# First Kitties of the Year!!!!



## honkerslayr (Dec 14, 2006)

Here are some cats from the Red. First one of the year!! Nice 12 pounder then the next one is about a 5-6 lber.



















Can't wait to get out again tonight. Good luck to everyone else going out!! :beer:


----------



## Matt Jones (Mar 6, 2002)

Nice work and great pics! I might have to find time to wet a line this weekend. :beer:


----------



## honkerslayr (Dec 14, 2006)

Here is a few cats from tonight

This one went about 12 pounds









This second one was a smaller 5-6 pounder









Now this third one was a great way to end the cold night, weird thing was, it had no eye on one side, But weighed in at 14 pounds


----------



## cavedude (Oct 20, 2006)

nice cats honkerslayr, that spot seems to be producing some nice fish already. hopefully the fishing will remain good.


----------



## 94NDTA (May 28, 2005)

Very good, what are you using at this time?


----------



## honkerslayr (Dec 14, 2006)

94NDTA said:


> Very good, what are you using at this time?

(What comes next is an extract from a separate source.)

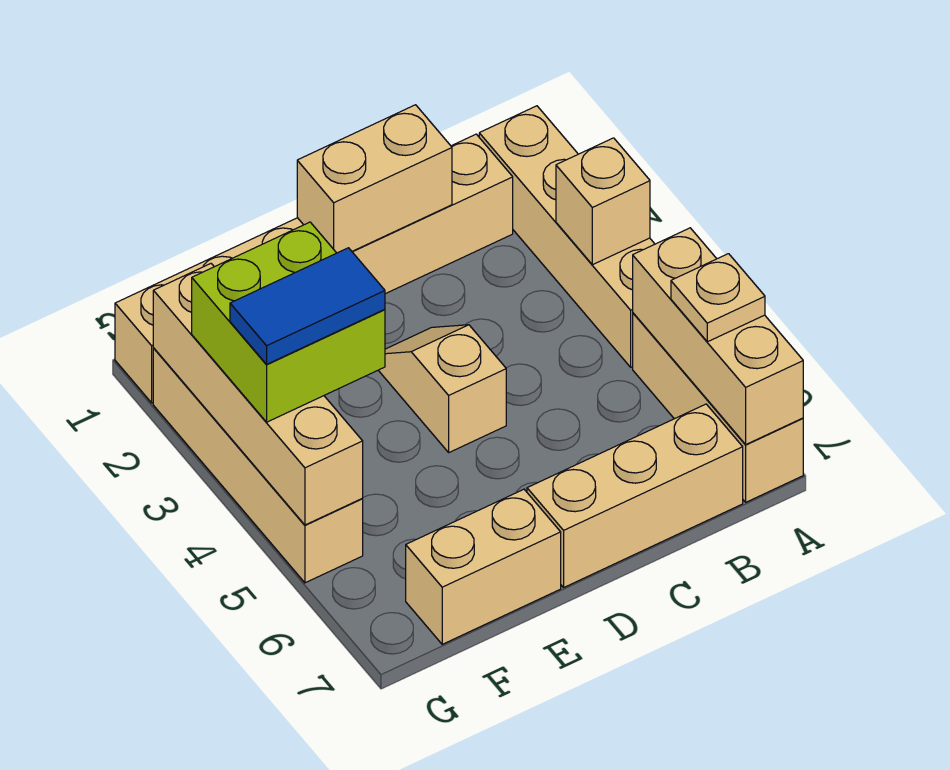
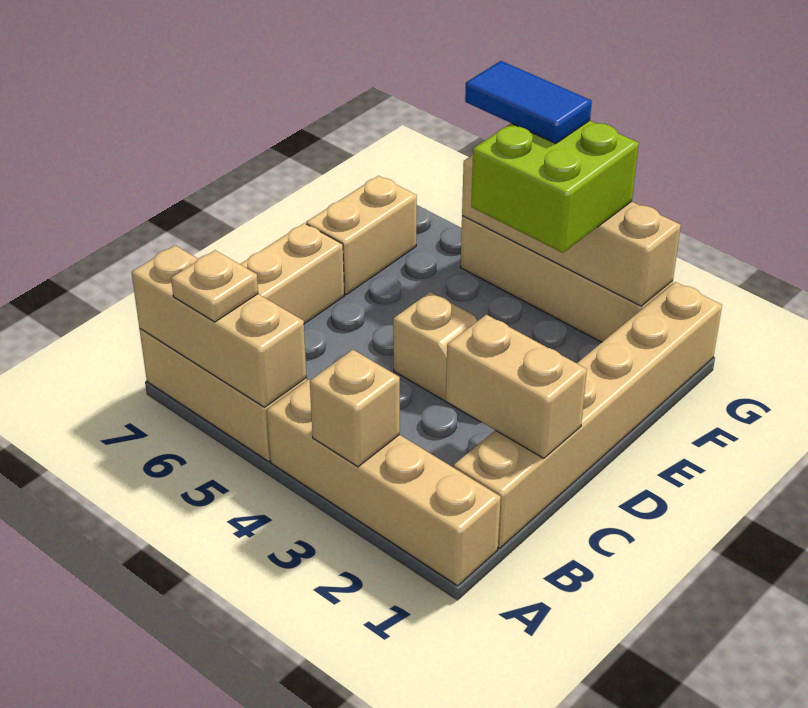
tan brick C1:D1 level 2 -> tan brick C1:C2 level 2
blue tile F4:G4 level 4 -> blue tile G4:G5 level 4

Well right now I'm usuing cut bait (suckers) with a #9 gamakatsu circle hook on a lindy style rig with a 3' leader and then a 3 oz. weight. This year with the cut bait, I have only caught fish on the tail section of the sucker, don't know why?


----------



## dblkluk (Oct 3, 2002)

Nice Fish..!!

BTW, your pants are falling down.. :lol:


----------



## honkerslayr (Dec 14, 2006)

haha, yeah usually they aren't but i actually have a broken leg and lots of things are a little crazy trying to land a nice cat and try bringing it up the shore, its hard enough getting down to the access point with one leg then landing a fish becomes the hardest thing to do. :lol: :beer:


----------